[[ Records shown open ]]
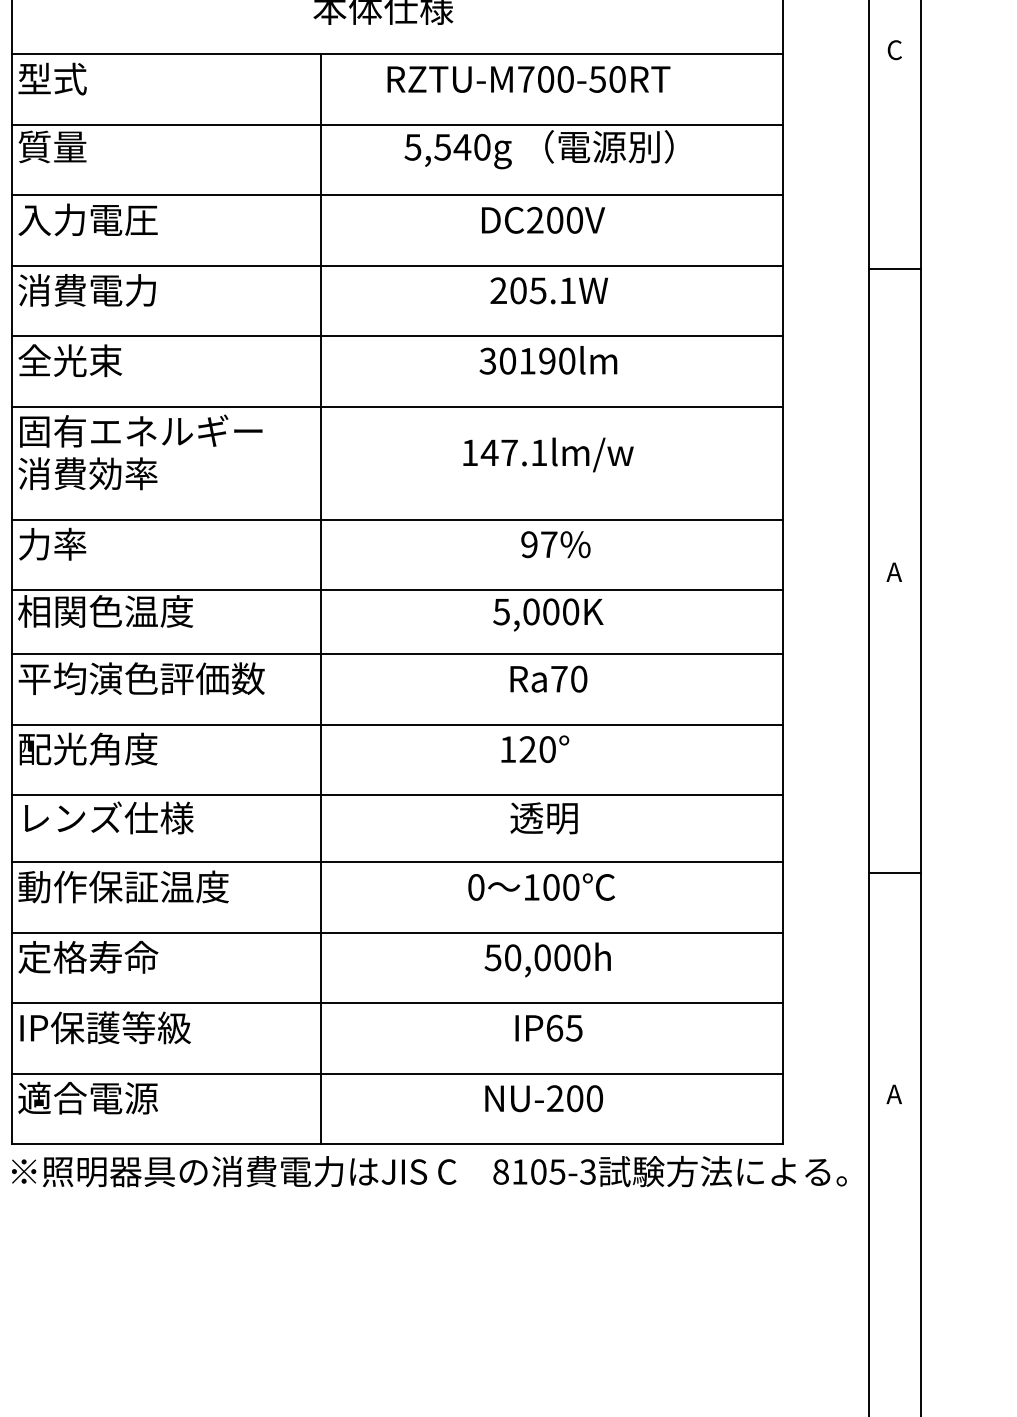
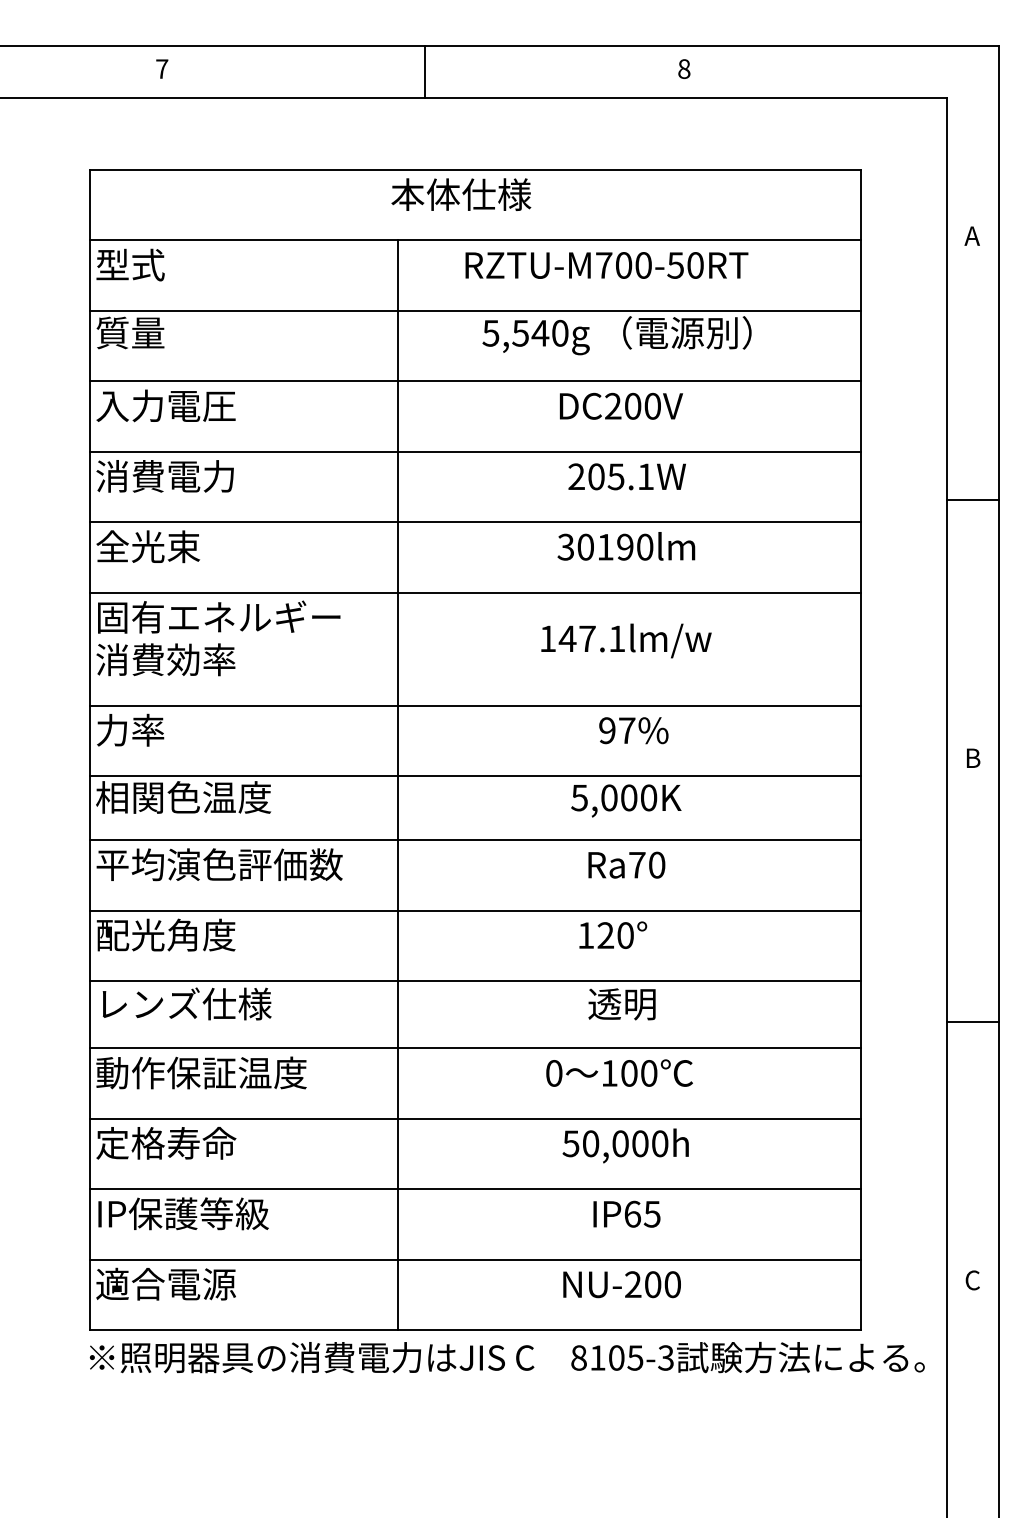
text: (893, 50) -> (971, 236), C -> A
line: (894, 268) -> (972, 499), moved
text: (894, 571) -> (972, 757), A -> B
line: (894, 872) -> (972, 1021), moved
text: (893, 1094) -> (971, 1280), A -> C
[[ Records shown closed ]]
#### [Work order]
Each entry is to be written out again word for word, and any pictures are to be omitted.

#### [Written answer]
text: (893, 50) -> (971, 236), C -> A
line: (894, 268) -> (972, 499), moved
text: (894, 571) -> (972, 757), A -> B
line: (894, 872) -> (972, 1021), moved
text: (893, 1094) -> (971, 1280), A -> C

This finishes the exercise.